O número de pedidos de Habeas Corpus impetrados no STJ tem aumentado a cada ano. Apenas neste último mês de julho – durante o recesso – ingressaram 8.451 pleitos no Tribunal Superior, número alto para uma Corte com apenas dez ministros especializados em matéria penal. Evidente que existe um problema que precisa ser enfrentado, do contrário será inviável o exercício da jurisdição.
A questão é identificar as causas dessa enormidade de pleitos. Os usuais suspeitos são os advogados e defensores públicos, sempre apontados como responsáveis pela enxurrada de recursos em defesa de seus clientes, e a recorrente proposta de solução é a restrição do uso do habeas corpus, buscando-se as mais diferentes formas de limitação ao uso desse remédio constitucional.
Mas uma análise detida dos números e da realidade aponta para outro lado.
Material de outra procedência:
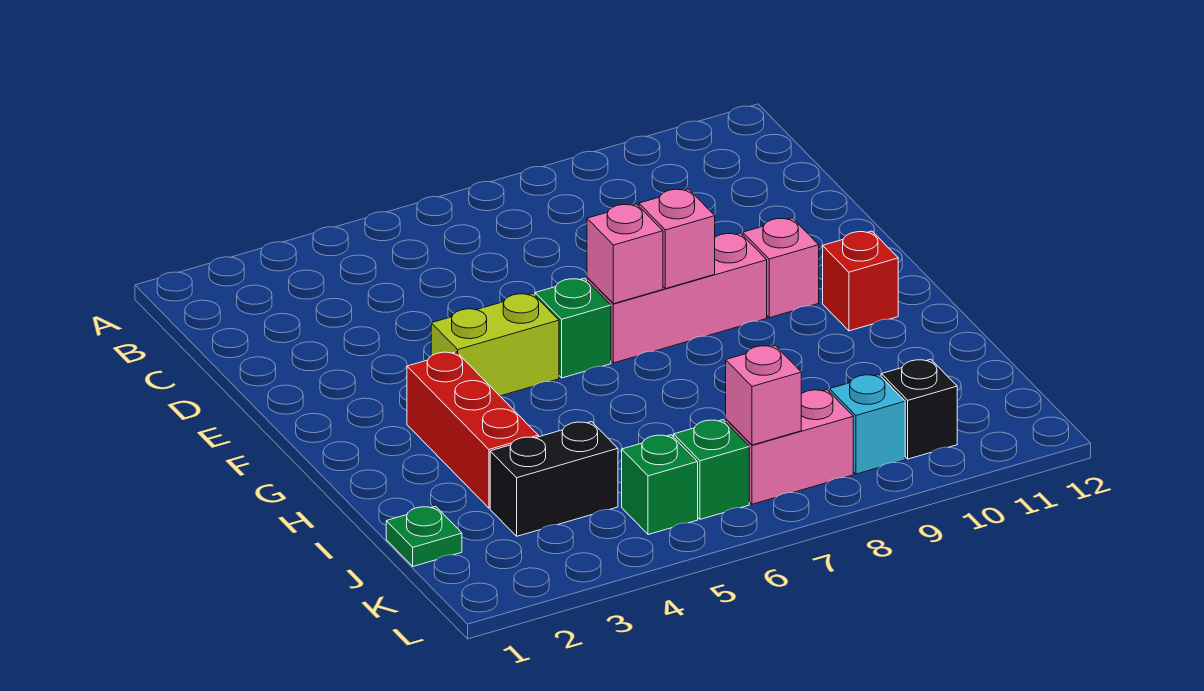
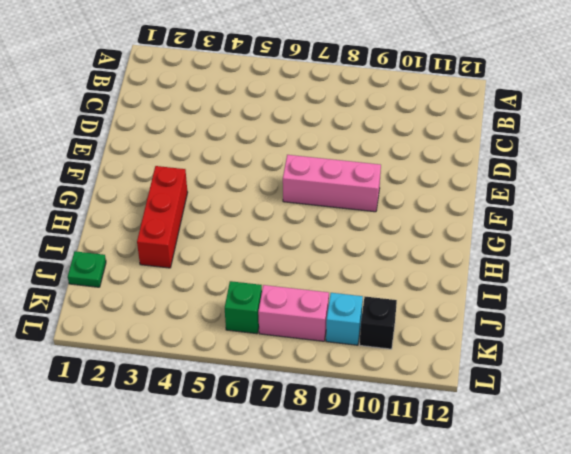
none -> lime brick F4:F5 level 1
none -> green brick F6 level 1
none -> pink brick F10 level 1

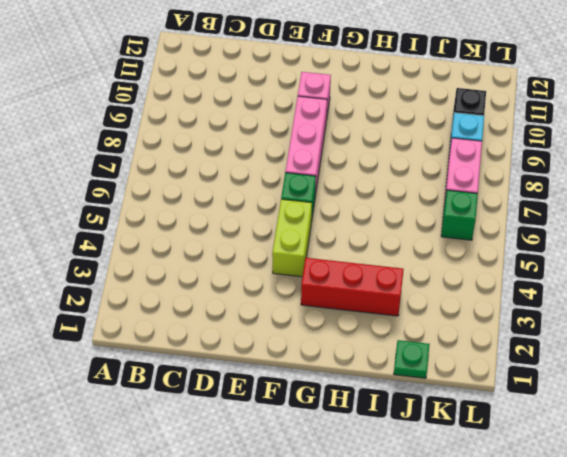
none -> red brick G11 level 1
none -> black brick J3:J4 level 1
none -> green brick K5 level 1

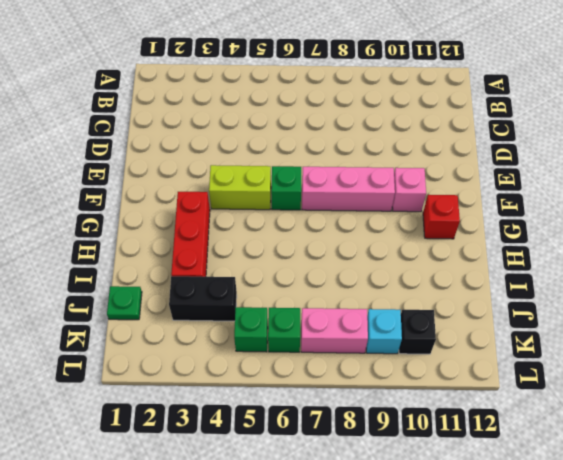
none -> pink brick F7 level 2
none -> pink brick F8 level 2
none -> pink brick K7 level 2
O excesso de habeas corpus não é a doença, mas sintoma de algo mais grave, que começa a ser exposto pelo próprio STJ. Em recentes declarações que merecem aplauso, os ministros Rogério Schietti e Sebastião Reis constataram que metade dos pedidos feitos no recesso impugnam decisões do Tribunal de Justiça de São Paulo.
Em regra, são acórdãos que contrariam orientações já pacificadas no STJ e do STF, como a vedação da decretação automática do regime fechado de pena em casos de tráfico de drogas ou da negativa de substituição da pena por restritivas de direitos nessas mesmas situações.
É certo que desembargadores têm liberdade de decidir com independência na interpretação das orientações das Cortes Superiores – exceto nos casos de súmulas vinculantes ou decisões em sede de controle concentrado de constitucionalidade. Tambem não se ignora que o Estado de São Paulo apresenta peculiaridades diante dos notáveis problemas existentes na unidade federativa com a maior densidade populacional do país.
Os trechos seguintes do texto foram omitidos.